A water main beneath the roadway on the north side of the Harry W. Arthurs Common, adjacent to the York University Bookstore, ruptured during yesterday’s early morning rush. The resulting flood damaged the roadway and resulted in a diversion of Toronto Transit Commission (TTC) and GO Transit buses and the GO Train station and Glendon-Keele shuttles.
Edward Fenner, a web communications and publications assistant with York International and a commuter to the Keele campus, captured the flood on film. Click on the photograph below to see a slideshow of his photographs taken during the early morning disruption.
As of 4:30pm yesterday, the TTC, GO Transit, GO Train station and Glendon-Keele shuttle buses resumed service to the common.
Unfortunately, the damaged roadway could not be fully repaired, so the new construction diversion road through the common was opened so that the buses could loop into and out of the area. A portion of York Boulevard on the south side of the common (north of the Accolade East Building) was converted to two-way, bus-only traffic as far as the diversion road, to allow the buses to enter the common and loop around.

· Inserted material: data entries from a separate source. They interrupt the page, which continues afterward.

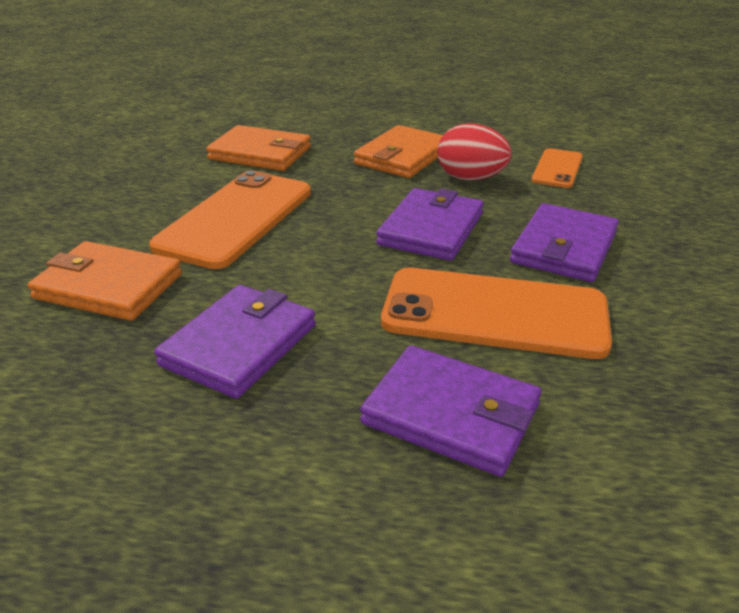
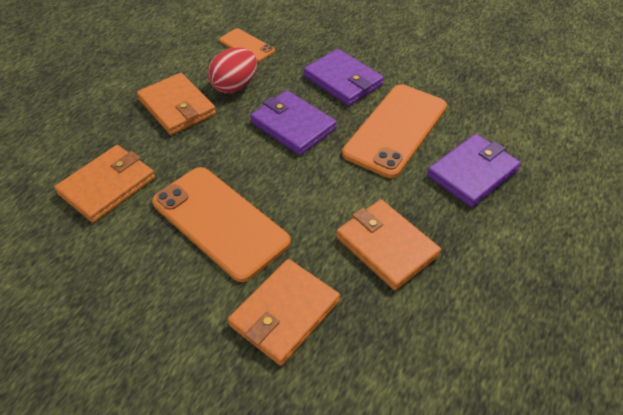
camera: 70 degrees left, 15 degrees up
(240, 345) = (386, 246): purple wallet -> orange wallet

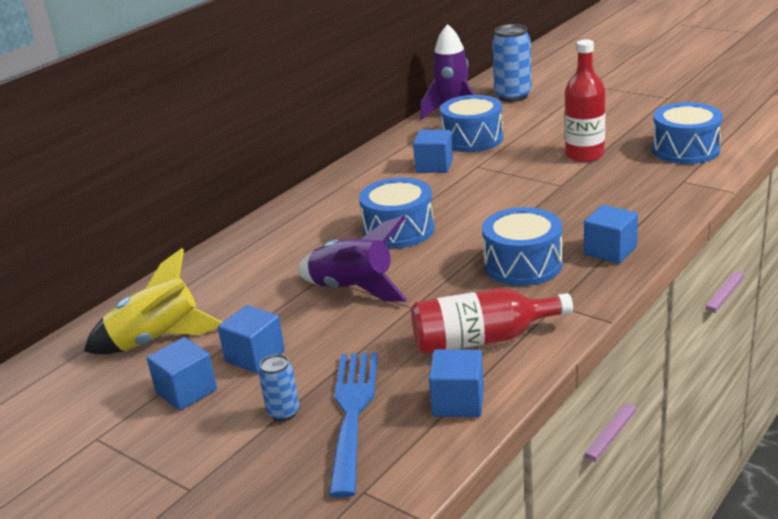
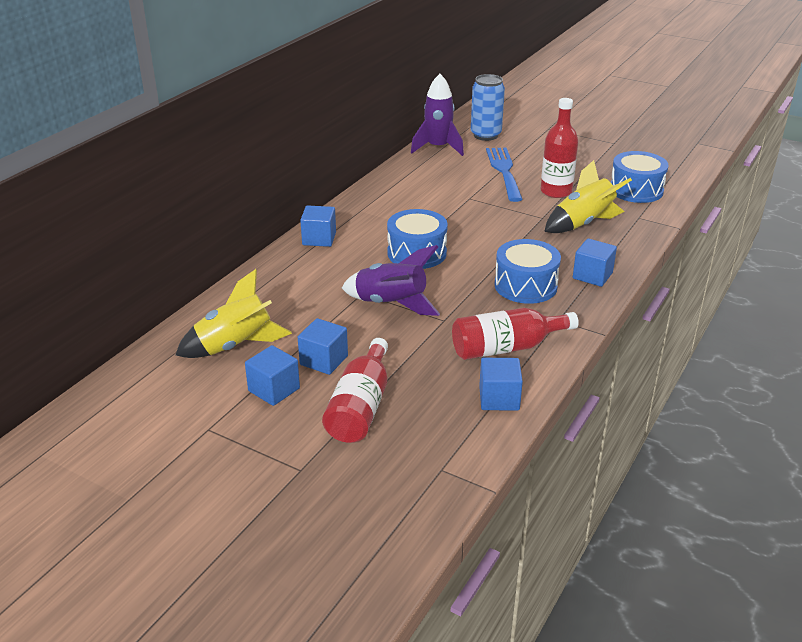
camera: 10 degrees left, 5 degrees up
(283, 413) = (360, 407): blue can -> red bottle
(352, 413) = (416, 407): blue fork -> blue fork (504, 171)
(434, 166) = (433, 196): blue cube -> blue cube (319, 239)
(472, 139) = (460, 173): blue drum -> none
(611, 190) = (583, 223): none -> yellow rocket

Barriers were expected to come down early this morning so that bus service could resume its regular routing to the common.
Staff from Security Services, Energy & Utilities, Grounds, Maintenance, Transportation Services and the York University Development Corporation, as well as the TTC and GO Transit, collaborated throughout the day on arrangements to deal with the unexpected problem. The bursting of the 45-year-old water main was not related to subway construction – there was none going on anywhere near the incident site.